Mr President, there is a problem of interpretation in connection with the activity of services of general interest. Both the European Commission and the Court interpret the systems of compulsory and additional social insurance, which cover fundamental concepts such as health, old age, occupational accidents, unemployment, pensions, disability and services provided directly to persons preventively or for social integration, cohesion and so forth and which include social housing, the integration of people with disabilities or health problems, drug addiction programmes, training programmes for vocational reintegration and other such services, as an economic activity, thereby allowing the Commission to raise the question of opening these services up to undistorted competition.
It is a fact that, instead of recognizing the role of such social services of general interest as fundamental and necessary services in a society, the Commission is reversing the terms and trying to open them up to commercialisation by giving third party providers the right to exercise them in return, of course, for a fee. This will result in pressure being exercised on the public-sector aspect and economic aspects of such services.
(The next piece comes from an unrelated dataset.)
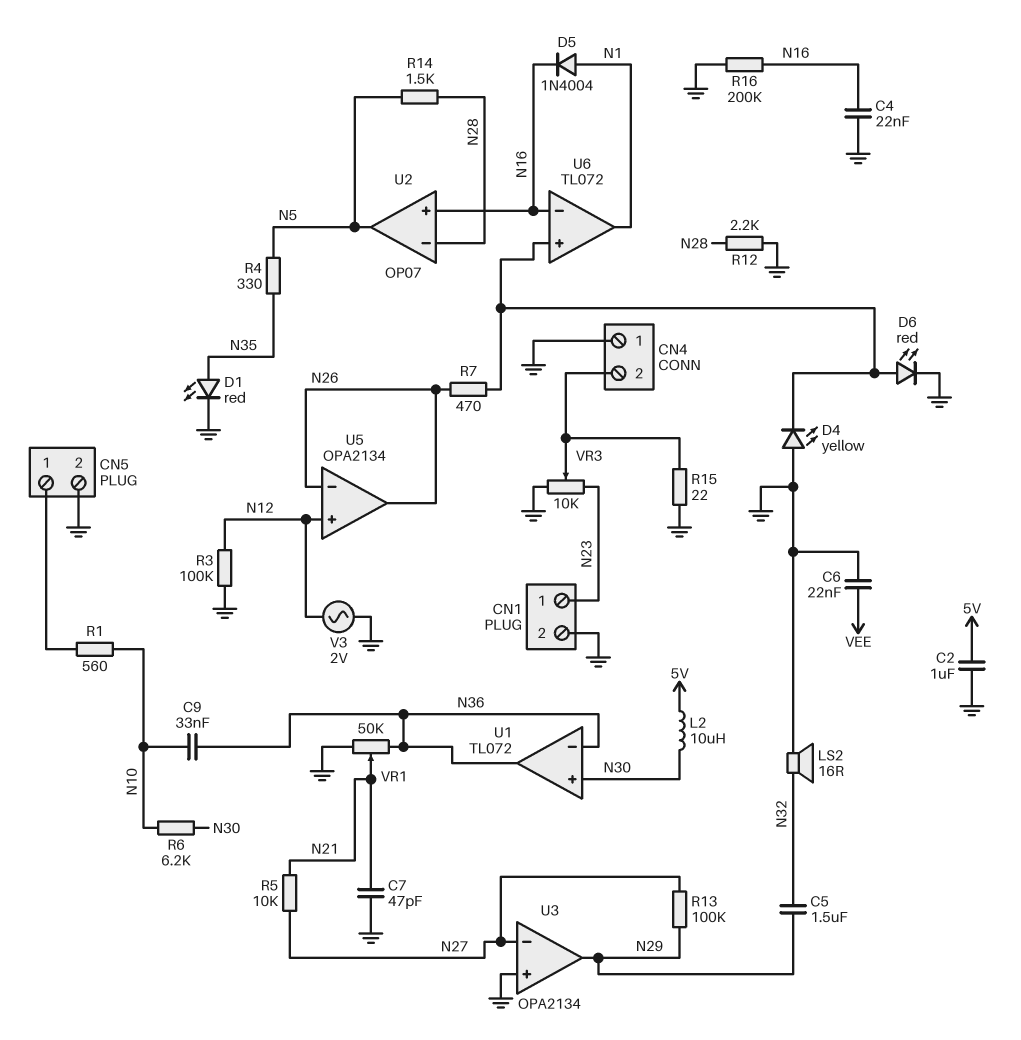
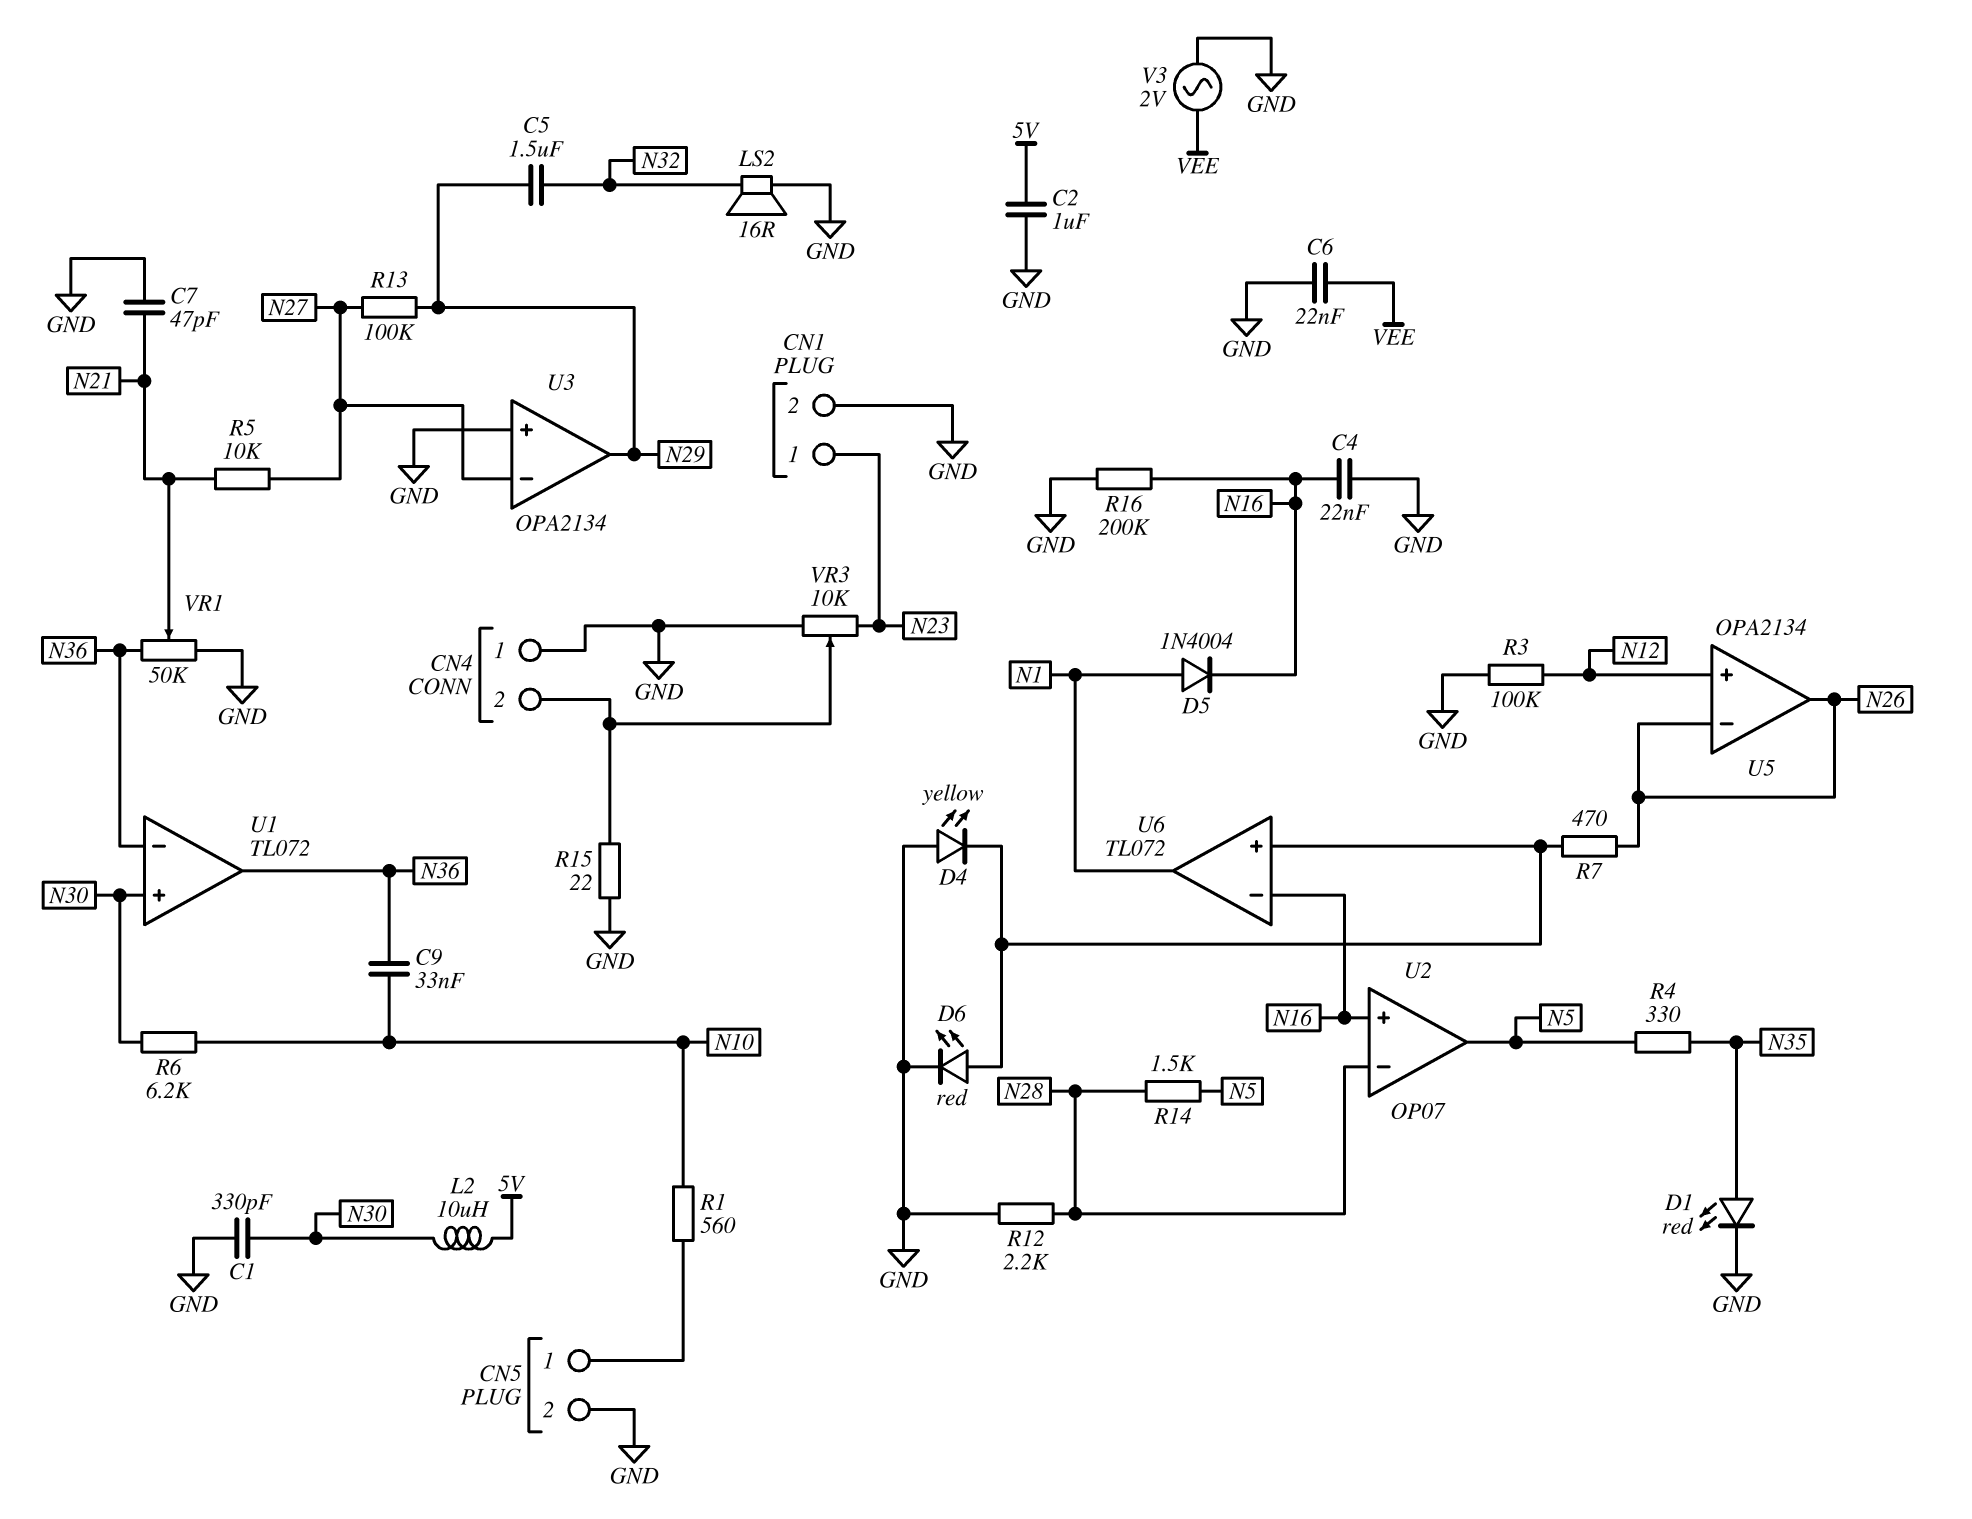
C1: none -> 330pF (GND, N30)
V3: AC 2V (GND, N12) -> AC 2V (GND, VEE)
At the same time, it aims to make it harder for public-sector providers of these services by citing the principle of non-discrimination or the articles of the Treaty on European Union. This serves private individuals, given that the alleged lifting of discrimination and the fact that these services are wide open to competition, will allow them to provide social services using corporate methods. If we take account of the fact that social services of general interest and health services are exempted from the Bolkestein directive, then it is easy to see that the Commission is looking for other ways to bring these services within the framework of full liberalisation, thereby enabling multinationals to provide them under a more beneficial regime.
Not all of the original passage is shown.